En la entrevista que el ministro de Ciencia, Tecnología e Innovación Productiva publicara en este diario el lunes pasado, Lino Barañao se refirió a los temas que habrán de concitar la especial atención del ministerio a su cargo. Quisiéramos aportar algunas ideas a una discusión que el país se debe sobre la investigación científica, y que Barañao parece dispuesto a convocar. Lo peor que podríamos hacer en un momento como éste es optar por el silencio en lugar de manifestar, con respeto y altura, las discrepancias que pudiera suscitar su exposición.

En primer lugar diríamos que la puja por el presupuesto es un tema central y que no fue adecuadamente subrayado por el ministro. Está muy bien que la Argentina trate de meterse a fondo en el tema del software, la biotecnología y la nanotecnología, y también en muchos otros. Pero para entrar a competir con ciertas posibilidades en áreas de punta se requiere, primero, contar con laboratorios muy bien equipados, posgrados bien organizados con profesores de tiempo completo y todos sus estudiantes becados, carreras e instituciones universitarias adecuadamente financiadas, bibliotecas actualizadas y que efectivamente sean algo más que un desvencijado y anárquico depósito de libros, y remuneraciones apropiadas al personal científico, en todos sus niveles, desde el técnico auxiliar hasta el investigador superior.

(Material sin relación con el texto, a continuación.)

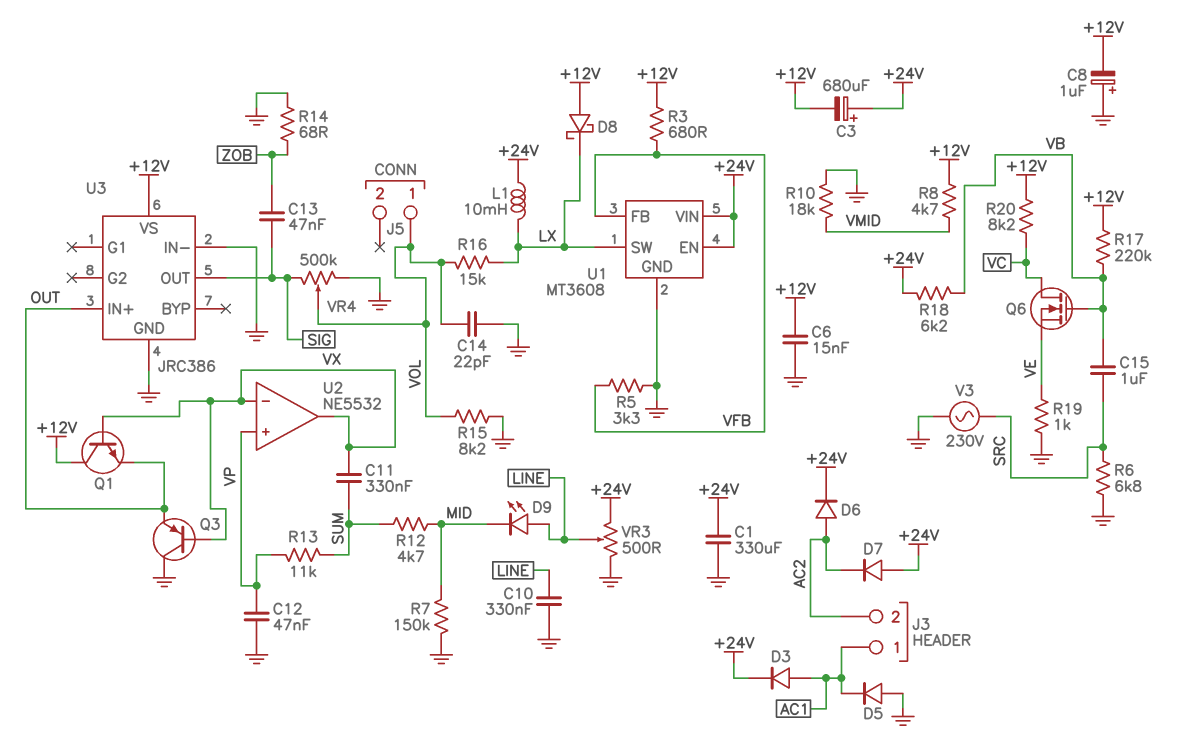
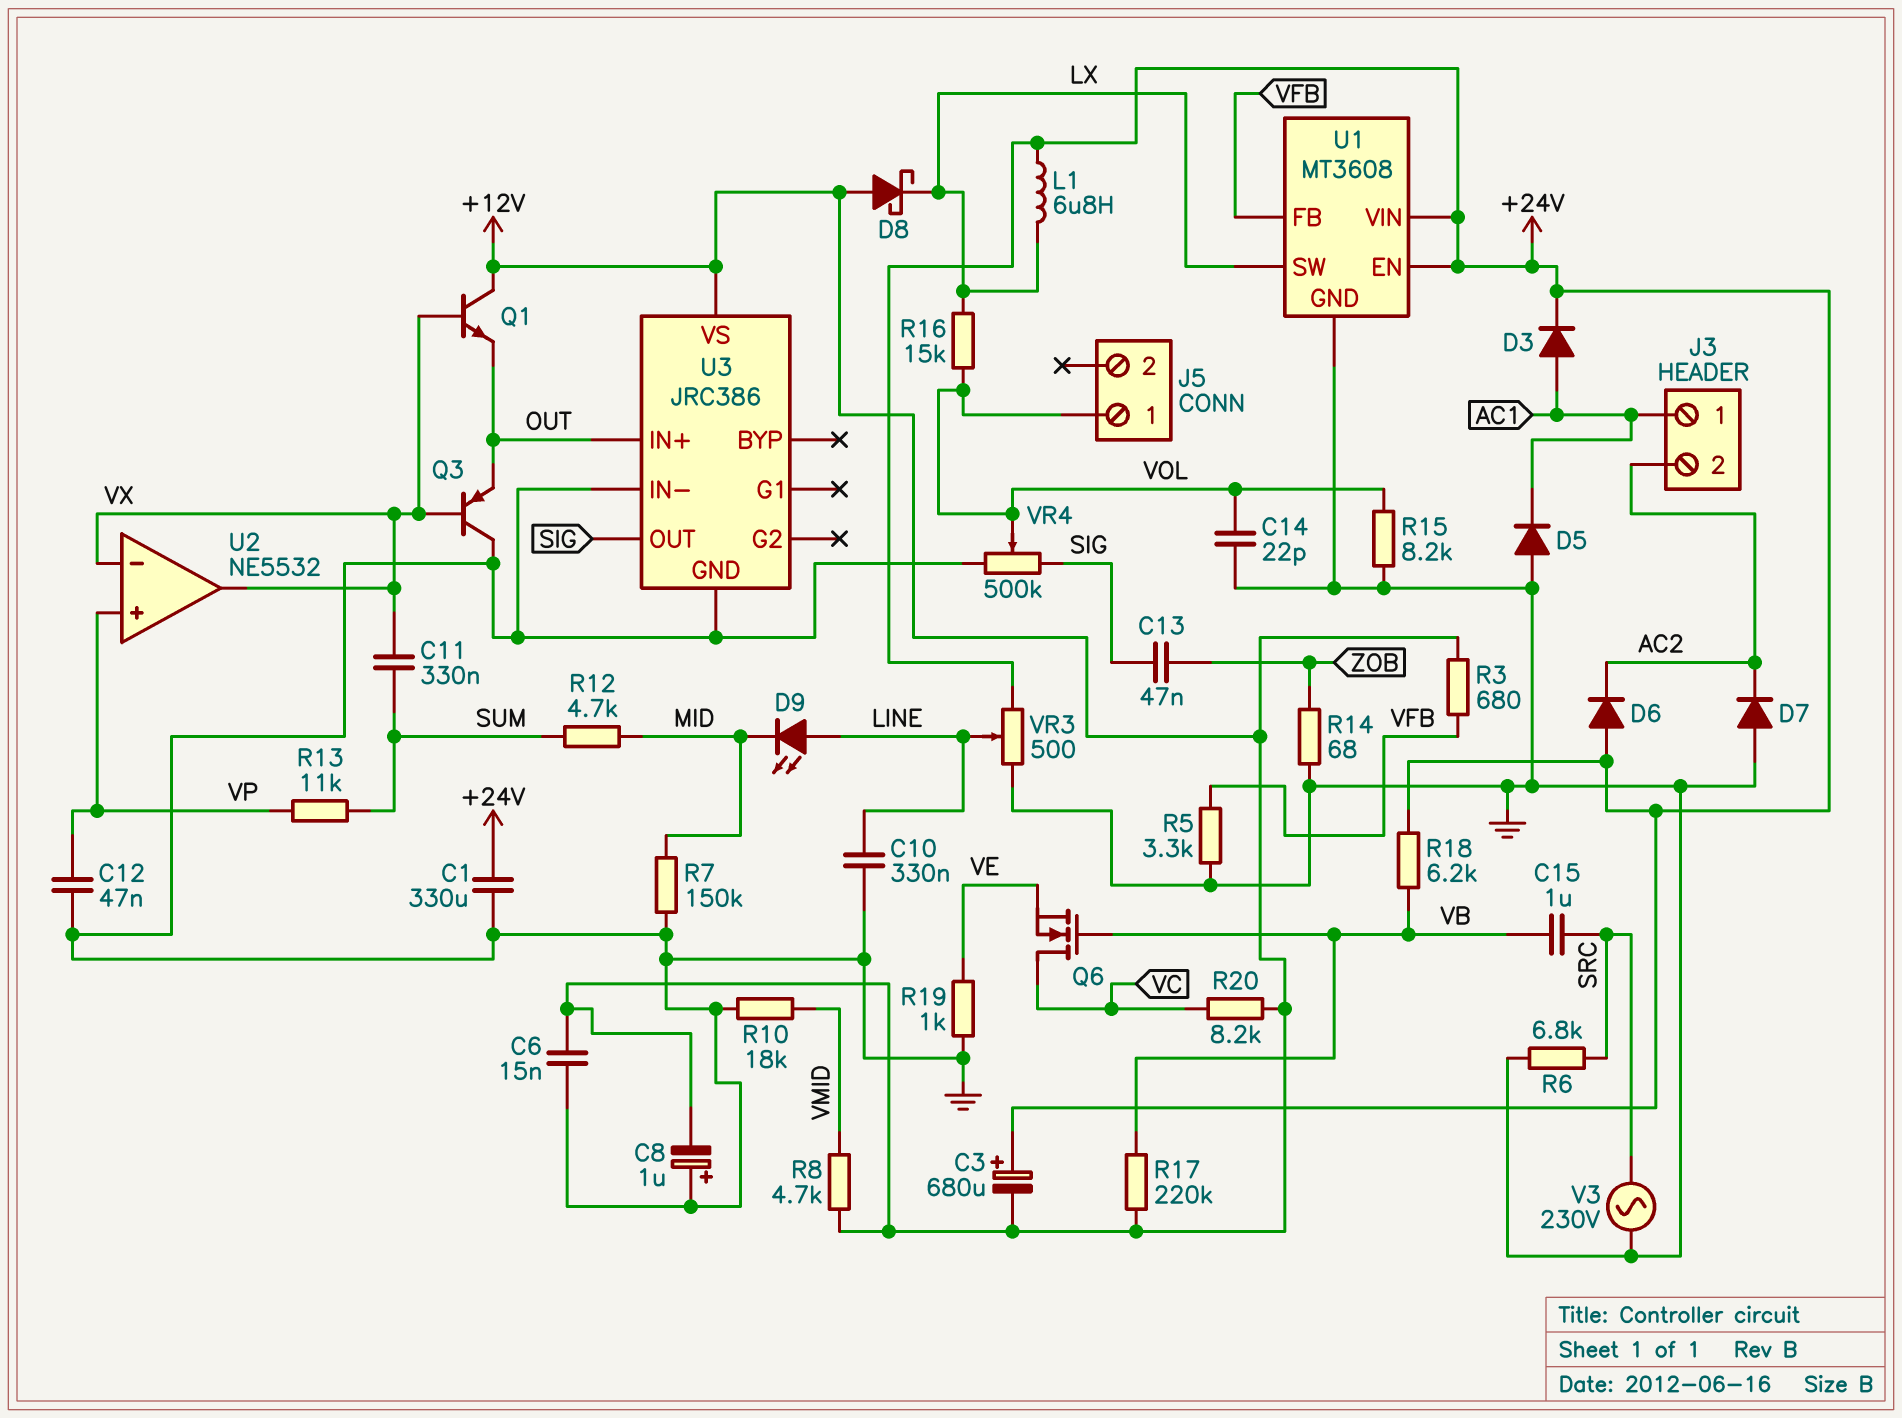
D6: diode (A AC2, K +24V) -> diode (A +24V, K AC2)
D7: diode (A +24V, K AC2) -> diode (A GND, K AC2)
L1: 10mH (+24V, LX) -> 6.8uH (+24V, LX)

Nada de eso existe en nuestro país, a diferencia ya no digamos de Estados Unidos o Europa sino de Brasil o México. Esas imprescindibles condiciones no se obtienen tan sólo con esfuerzo, dedicación o buena voluntad, virtudes en las cuales nuestros científicos sobresalen a nivel mundial, sino que exigen disponer de recursos que en nuestro sistema científico y universitario siempre han sido escandalosamente escasos. Tal como Barañao lo señala, nuestra inversión en Ciencia y Técnica está en el orden del 0,4 por ciento del PBI, pero contra el 0,9 de Brasil y el 0,6 de Chile, para no compararnos con los niveles en torno del 3 por ciento del PBI que caracterizan a países como Corea y Japón. Nuestro sistema es paupérrimo por comparación a nuestros vecinos subdesarrollados, y esto debería convencer al ministro de que su primerísima tarea será lograr que las abultadas arcas del Tesoro nacional se dignen a financiar como se debe el sistema científico y universitario de la Argentina. Si no lo hace, o no lo dejan, todos sus planes corren el riesgo de convertirse en futuras anécdotas de una enésima frustración. Si convoca a los científicos de todo el país a una discusión seria sobre el futuro de la ciencia en la Argentina, su voz tendrá el peso suficiente para, tal vez, poner punto final a décadas de abandono y ninguneo. Esta convocatoria, además, está en línea con las palabras de Barañao al exigir, con toda razón, el compromiso social de los científicos. Lo que es seguro es que si trata de hacerlo sin ese respaldo, difícilmente vaya a encontrar oídos receptivos a sus reclamos.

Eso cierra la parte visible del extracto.